Davey Burgess -- a name Scott thinks sounds like "something the movie Juno threw up"--is Scott's arch nemesis and near polar opposite. She's cute, the captain of the cheerleader squad and seeks out as much attention as the school will give her. She is also mean, relentlessly ambitious and has her sights set on becoming homecoming queen. She hates Scott as much as he hates her.
Yet, the two keep running into one another.
It all begins, as Scott describes, with a Dr. Pepper can that is somehow incorrectly filled with Hi-C. Scott manages to spill it on Davey's 80s spirit day t-shirt. This is the first and most innocuous of a number of strange occurrences that lead the two characters to an understanding that the universe as we know it is coming apart at the seams. Initially only Davey and Scott can see what's happening. For example, Scott's friends become lizards, try to eat him and then return to being human. And Davey's biology specimen frog comes to life and pleads with her to not cut it up.

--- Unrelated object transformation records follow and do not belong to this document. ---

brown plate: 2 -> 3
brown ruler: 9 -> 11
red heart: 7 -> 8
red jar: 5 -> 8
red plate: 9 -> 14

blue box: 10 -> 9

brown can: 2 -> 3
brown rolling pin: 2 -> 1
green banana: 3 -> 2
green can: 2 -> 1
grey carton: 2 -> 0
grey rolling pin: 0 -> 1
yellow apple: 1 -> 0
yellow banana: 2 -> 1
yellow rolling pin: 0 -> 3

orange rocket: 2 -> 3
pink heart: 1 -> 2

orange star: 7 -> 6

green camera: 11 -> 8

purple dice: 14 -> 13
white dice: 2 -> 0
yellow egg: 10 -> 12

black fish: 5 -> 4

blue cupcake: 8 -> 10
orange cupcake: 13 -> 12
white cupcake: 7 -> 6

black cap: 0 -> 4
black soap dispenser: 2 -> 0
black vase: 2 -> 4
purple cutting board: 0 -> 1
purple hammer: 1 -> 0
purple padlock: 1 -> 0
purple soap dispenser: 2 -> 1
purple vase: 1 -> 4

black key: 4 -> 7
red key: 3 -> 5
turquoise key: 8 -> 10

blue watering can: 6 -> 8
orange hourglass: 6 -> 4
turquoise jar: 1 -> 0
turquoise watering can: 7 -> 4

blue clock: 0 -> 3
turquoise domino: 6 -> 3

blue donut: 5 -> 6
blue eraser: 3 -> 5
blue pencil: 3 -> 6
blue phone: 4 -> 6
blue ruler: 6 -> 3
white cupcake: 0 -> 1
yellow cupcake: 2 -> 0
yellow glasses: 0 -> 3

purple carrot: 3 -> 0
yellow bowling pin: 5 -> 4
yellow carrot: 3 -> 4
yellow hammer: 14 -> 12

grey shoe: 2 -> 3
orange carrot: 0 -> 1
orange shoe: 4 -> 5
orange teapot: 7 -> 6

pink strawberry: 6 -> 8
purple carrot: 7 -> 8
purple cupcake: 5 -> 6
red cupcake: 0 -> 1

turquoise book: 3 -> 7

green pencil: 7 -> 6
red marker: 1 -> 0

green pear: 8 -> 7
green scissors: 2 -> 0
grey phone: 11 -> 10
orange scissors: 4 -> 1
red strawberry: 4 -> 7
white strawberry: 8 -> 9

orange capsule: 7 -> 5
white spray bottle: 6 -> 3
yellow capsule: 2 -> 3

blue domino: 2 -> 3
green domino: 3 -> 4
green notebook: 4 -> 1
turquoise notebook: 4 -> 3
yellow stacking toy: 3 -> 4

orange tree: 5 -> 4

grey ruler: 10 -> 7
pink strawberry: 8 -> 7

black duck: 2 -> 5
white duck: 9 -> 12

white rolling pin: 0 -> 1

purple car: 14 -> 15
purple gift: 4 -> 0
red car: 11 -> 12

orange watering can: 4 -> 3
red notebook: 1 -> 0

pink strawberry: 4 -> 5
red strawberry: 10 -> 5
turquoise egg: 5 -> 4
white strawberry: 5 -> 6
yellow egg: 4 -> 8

After days of denial the two come to realize something is seriously wrong with the school as they slip in and out of realities populated by lizards, monsters, robots and sexy cannibalistic teenage girls who want nothing more than to mate with Scott before they consume him.
The book, written by two aspiring comedians and published through the crowd-driven Inkshares project, is a hilarious send up of high school life. As the point-of-view jumps between Scott and Davey, readers get powerful and funny doses of the desires and anxieties of kids across the adolescent social spectrum.
The book's sci-fi vision is a little incomplete. As alternative universes collapse in on Davey and Scott, nearly reality universe besides our own is excessively violent. Scott notices this and asks, "Why is everything trying to kill me?" It's a good question, but the answer is never given, or even investigated.
Still, this is a humorous book and you're not supposed to take the sci-fi too seriously. The writers exploit the violence for slapstick and other humor. As a humor piece, though, the story also wavers a bit. At one point when a few extraneous cheerleaders are killed off by multidimensional monsters, our heroes respond with dead-pan remarks. Later, readers are expected to feel for them as if they've suffered through genuine trauma.
The inconsistency in tone is off-putting but forgivable. The authors want as much out of their story as possible and maybe they end up reaching just a little too far. Better than not reaching far enough.
I've been provided with a time-limited eBook version of this text for review purposes.